'Adaptation to rising sea levels critical to protect coastal communities'

17 July 2018

© Pixabay, Creative Commons

As global temperatures are projected to rise, extreme sea levels could further intensify the risk of coastal flooding, according to two new studies released in Nature Communications and Environmental Research Letters. The studies, co-authored by Dr Luke Jackson, Researcher for Climate Econometrics, which is part of the Programme for Economic Modelling at INET Oxford, made projections of future extreme sea levels and their economic impact upon global coastlines under moderate mitigation and business-as-usual climate scenarios through the 21st century.

The first of these papers estimated, for the first time, the global increase in flood risk accounting for the major sources of coastal flooding (sea-level rise, tides, wind-blown waves, storm surges) along the global coastlines over this century. For the 1-in-100 year flood event (a flood event with a 1% chance of occurring each year), they projected a global average increase in the height of flooding of 34 - 76 cm (moderate mitigation) and 58 - 172 cm (no mitigation) by 2100.

Most of this increase is driven by sea-level rise (as previously highlighted here), says Dr Jackson, but there are significant differences from the global average. Under both of these scenarios, large parts of the tropics are very likely to be exposed to the present-day 1-in-100 year flood level on an annual basis by 2050, extending to most of the global coastline by 2100.

Dr Jackson commented: “The findings are important because they show that the risk to coastlines increases because the size of similar flood events rises, while the time between flood events falls. Future coastal protection will thus have to be more resilient to a larger number of potentially damaging coastal flood events, and flood events that are themselves larger than before."

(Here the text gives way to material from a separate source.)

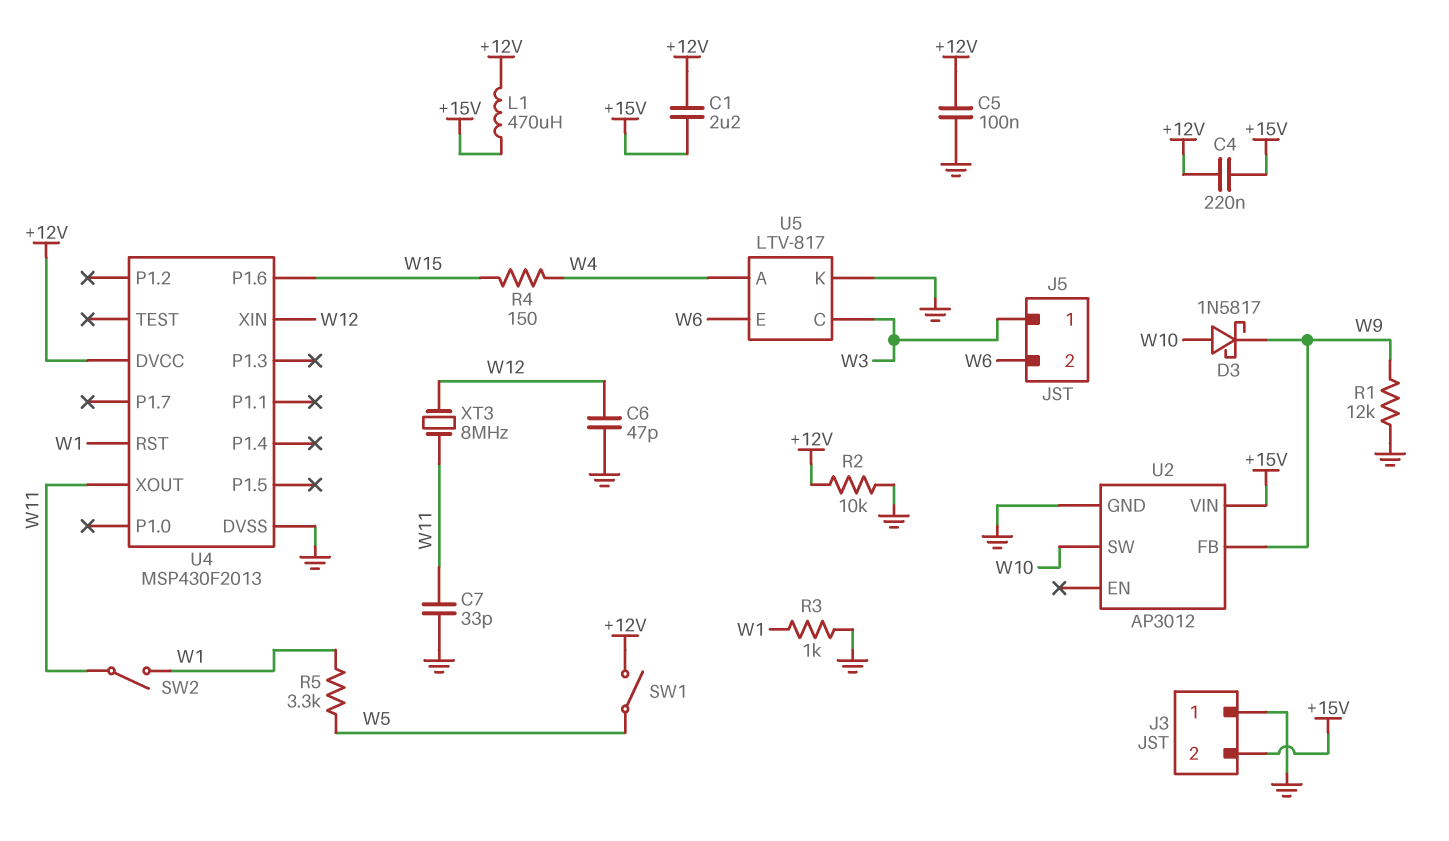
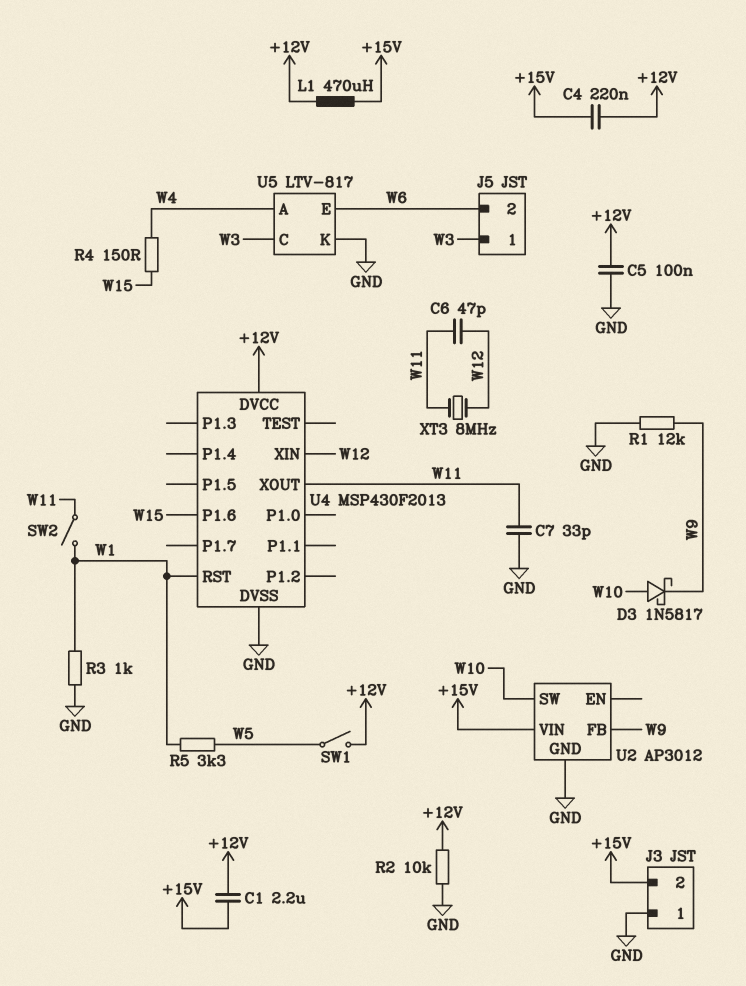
C6: 47pF (GND, W12) -> 47pF (W11, W12)

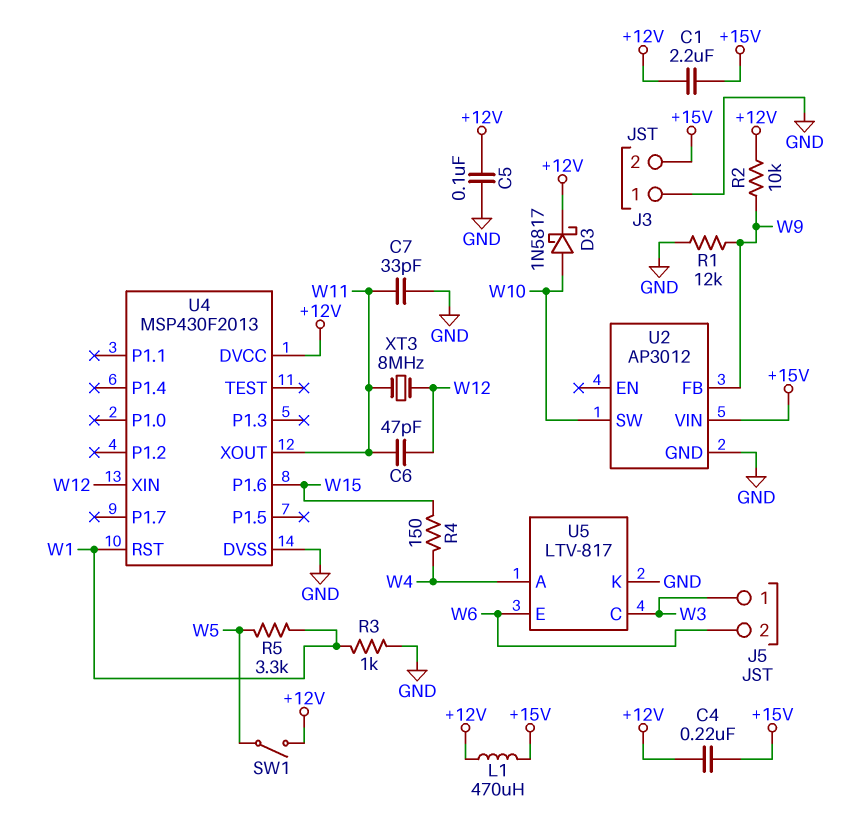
D3: schottky 1N5817 (A W10, K W9) -> schottky 1N5817 (A W10, K +12V)
R2: 10k (+12V, GND) -> 10k (+12V, W9)
SW2: switch (W1, W11) -> none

This second of these papers developed previous research on projected sea-levels under warming scenarios satisfying the Paris Climate Agreement and used an advanced coastal-economic damage model to estimate losses due to coastal flooding. The research found that global sea-level rise would be 52 cm and 63 cm if temperatures were limited to 1.5 °C and 2.0 °C by 2100.

“While 11 cm difference doesn't sound like a lot, the estimated global annual flood costs by 2100 (assuming no future adaptation) could be up to US$ 1.4 trillion per year (0.25% of global GDP) more for the 2 °C target than the 1.5 °C target,” said Dr Jackson.

In fact, under the no mitigation scenario, the study finds that global annual flood costs could re"ach 2.8% of global GDP by 2100 (assuming no future adaptation). The authors warn that upper middle-income countries are likely to experience the largest increase in annual flood costs (up to 8% GDP) with China's vulnerability highlighted.

Dr Jackson summarised; "These pieces of research show that coastal adaptation through a range of flood defence schemes are critical. Extreme sea levels pose a long-term threat to coastal communities that is likely to be exacerbated through time. The implementation of a range of adaption measures could potentially reduce coastal flood costs by a factor of 10.

"Failing to achieve the Paris Accord will lead to greater damage and higher levels of coastal flood risk worldwide."